Attributing to his father much of his diligence in learning and his compassion for a strong China and a better life for its people, Lin flourished in mind and spirit, growing up in the town of Vernon outside of Vancouver, as a Canadian-Chinese who was fully aware of his Chinese heritage and the need for a stronger China amid foreign hegemony. Despite his fondness in being a Canadian, he was equally aware of the endemic racism in white society, but his own “experience with racial discrimination was not as bad as that experienced by the ‘peasant Chinese,’ scorned by most white Canadians” (p. 8), as shown in Canada’s Chinese Exclusion Act of 1923, which lasted until 1947.
Being a hyphenated person with dual attachments to two cultures, Lin in the late 1930s “was deeply anguished by Japan’s atrocities committed against the Chinese people” (p. 11). He was an active member of Vancouver’s Chinese Youth Association (CYA) and participated in the Student Christian Movement (SCM), being especially attracted to its social gospel. Unusually good at speech making with passion and intelligence, Lin became a much sought after orator, even at an early age. He won a scholarship to the University of British Columbia, where he stayed briefly with a major in engineering, before relocating to the United States.

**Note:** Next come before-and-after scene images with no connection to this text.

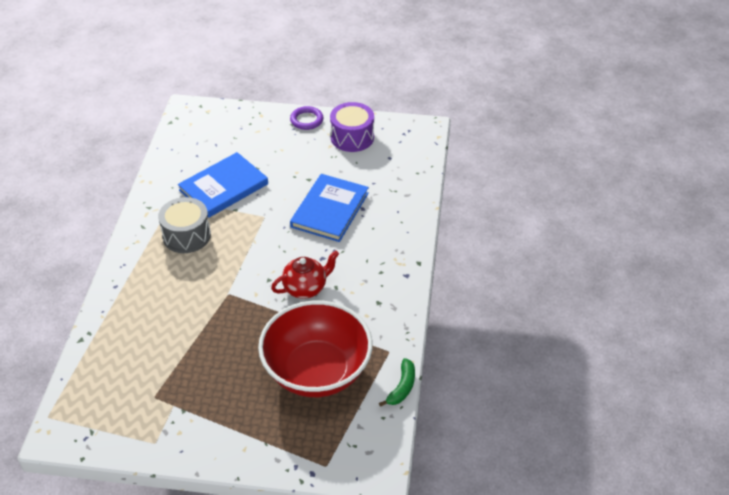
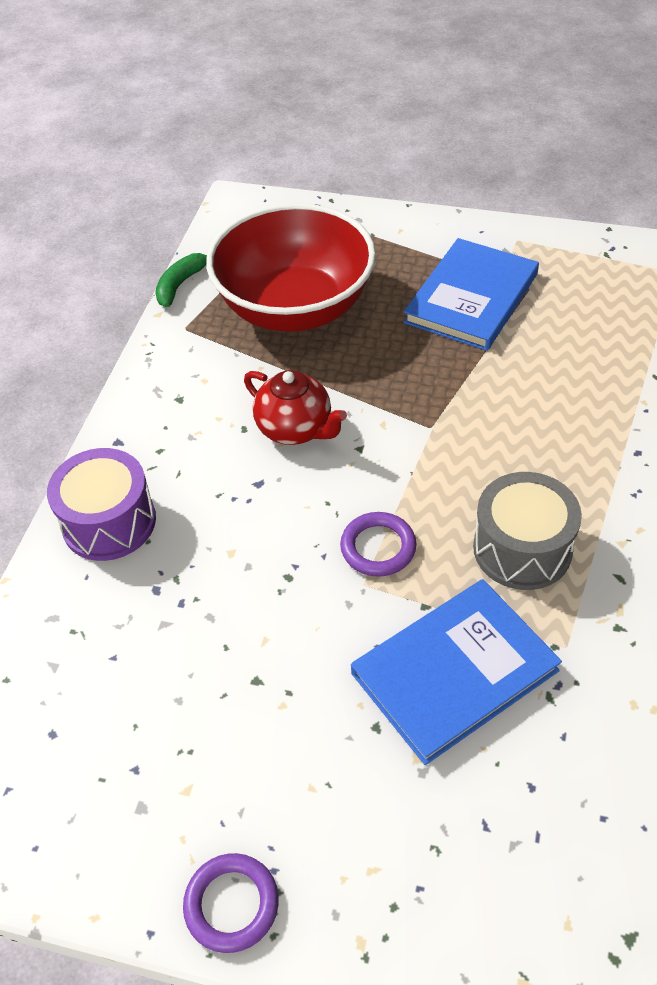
camera: 170 degrees left, 5 degrees up
(257, 232) = (378, 547): none -> purple ring
(306, 288) = (296, 429): red teapot -> red teapot turned 120 degrees counterclockwise
(330, 210) = (224, 590): blue book -> blue book (471, 298)
(352, 137) = (123, 817): purple drum -> purple drum (109, 522)

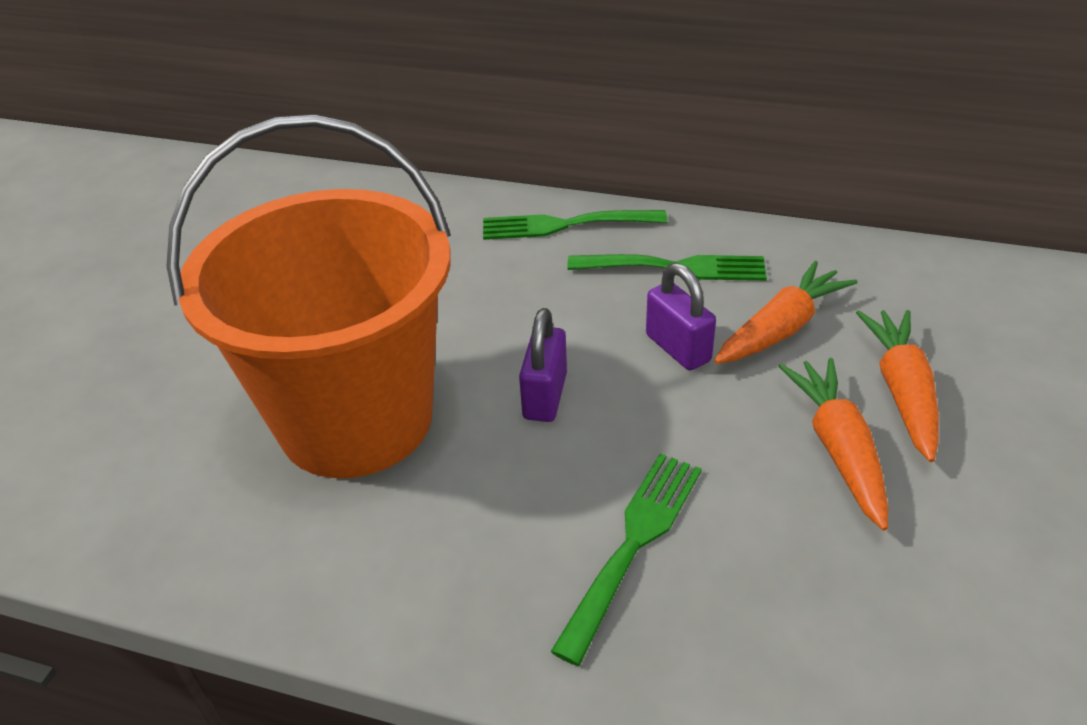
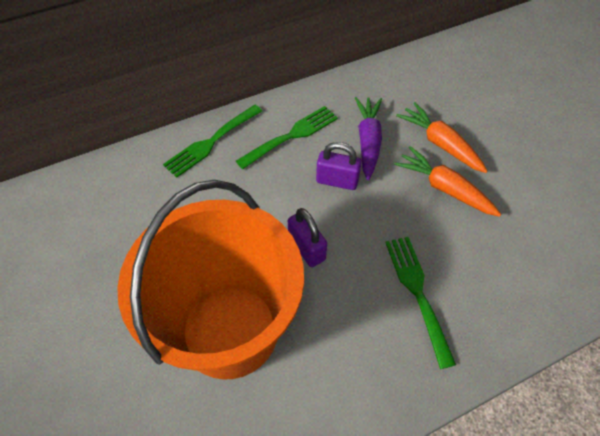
camera: 45 degrees left, 15 degrees up
(781, 328) = (368, 141): orange carrot -> purple carrot

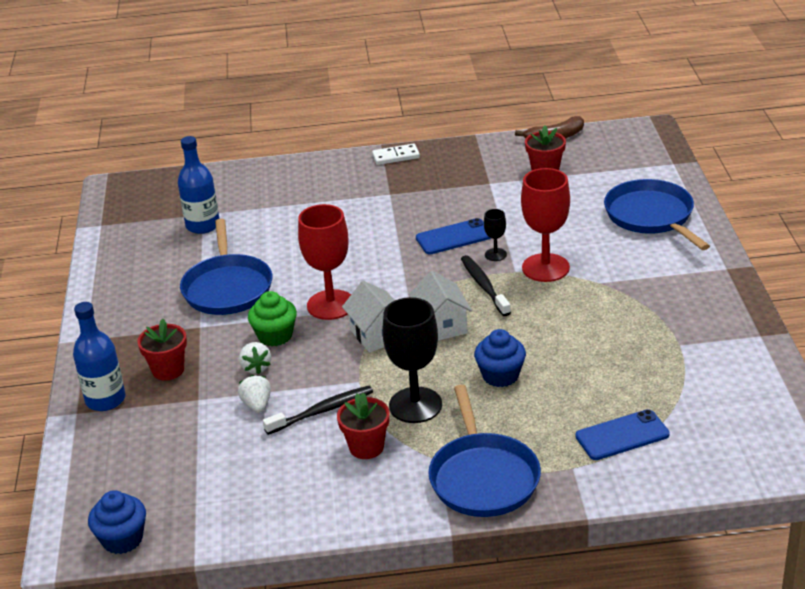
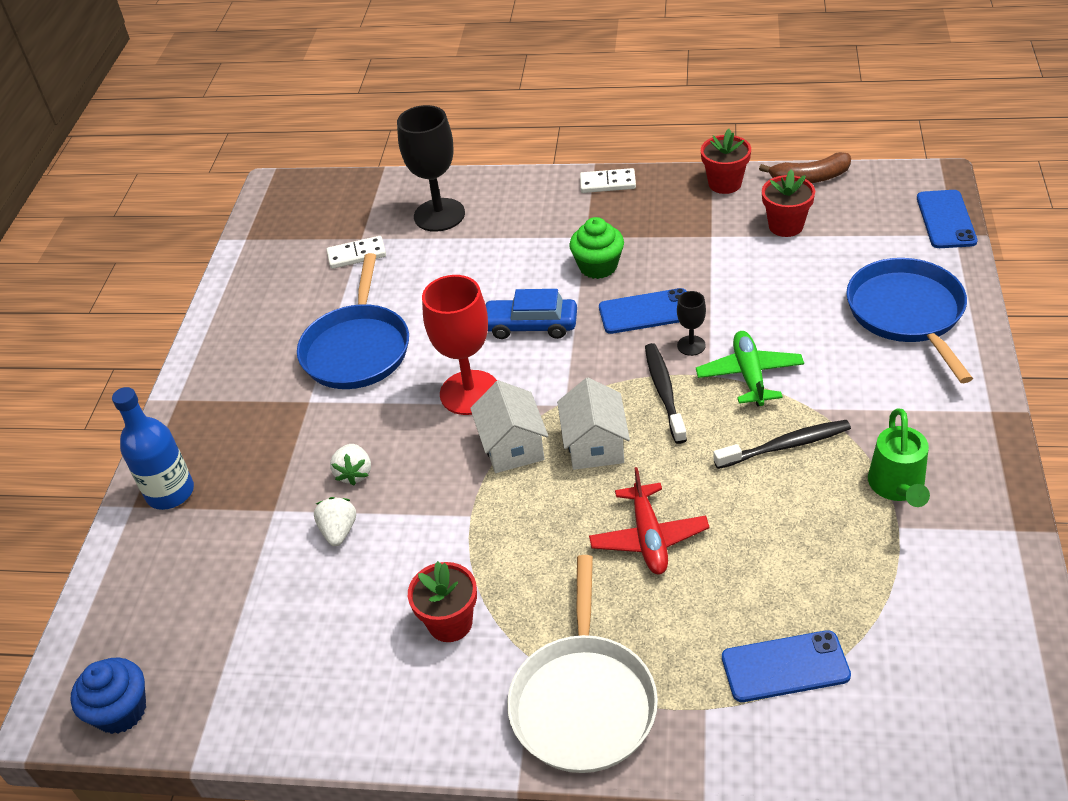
camera: 15 degrees right, 10 degrees up
(168, 370) = (253, 460): red flower pot -> red flower pot (725, 184)
(203, 225) = (357, 255): blue bottle -> white domino
(275, 336) = (391, 429): green cupcake -> green cupcake (598, 266)
(322, 411) = (412, 555): black toothbrush -> black toothbrush (785, 445)
(365, 256) = (531, 326): none -> blue car
(415, 405) = (529, 566): black goblet -> black goblet (439, 215)
(483, 477) = (583, 702): blue pan -> white pan
(500, 375) = (648, 537): blue cupcake -> red plane
(545, 268) = (749, 375): red goblet -> green plane
(664, 154) = (945, 219): none -> blue phone
(672, 322) = (897, 487): none -> green watering can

Lin continued his studies in the United States at the University of Michigan. Recognizing Lin’s talent in intellectual leadership, his wise and caring counselor (in engineering) persuaded him that engineering was not his calling. Lin, in turn, switched from engineering to international relations. At Michigan, Lin represented his university and was the unanimous winner of the first prize in the Northern Oratorical League Contest held at Northwestern University in 1942. (His gift as an orator and skillful use of the English language are attested to by the many speeches and excerpts over the years, gathered in this biography.) He graduated a year later, in 1943, with a BA degree (with honors). During his time in Michigan, Lin courted and then married, in 1944, Eileen Chen from Shanghai. They became parents of their first son, Christopher, in 1945, and their second son, Douglas, in 1949.
His interest in international law led Lin to pursue graduate studies at Tufts University’s Fletcher School of Law and Diplomacy, where he earned a master’s degree, followed by another master’s degree from Harvard’s Graduate...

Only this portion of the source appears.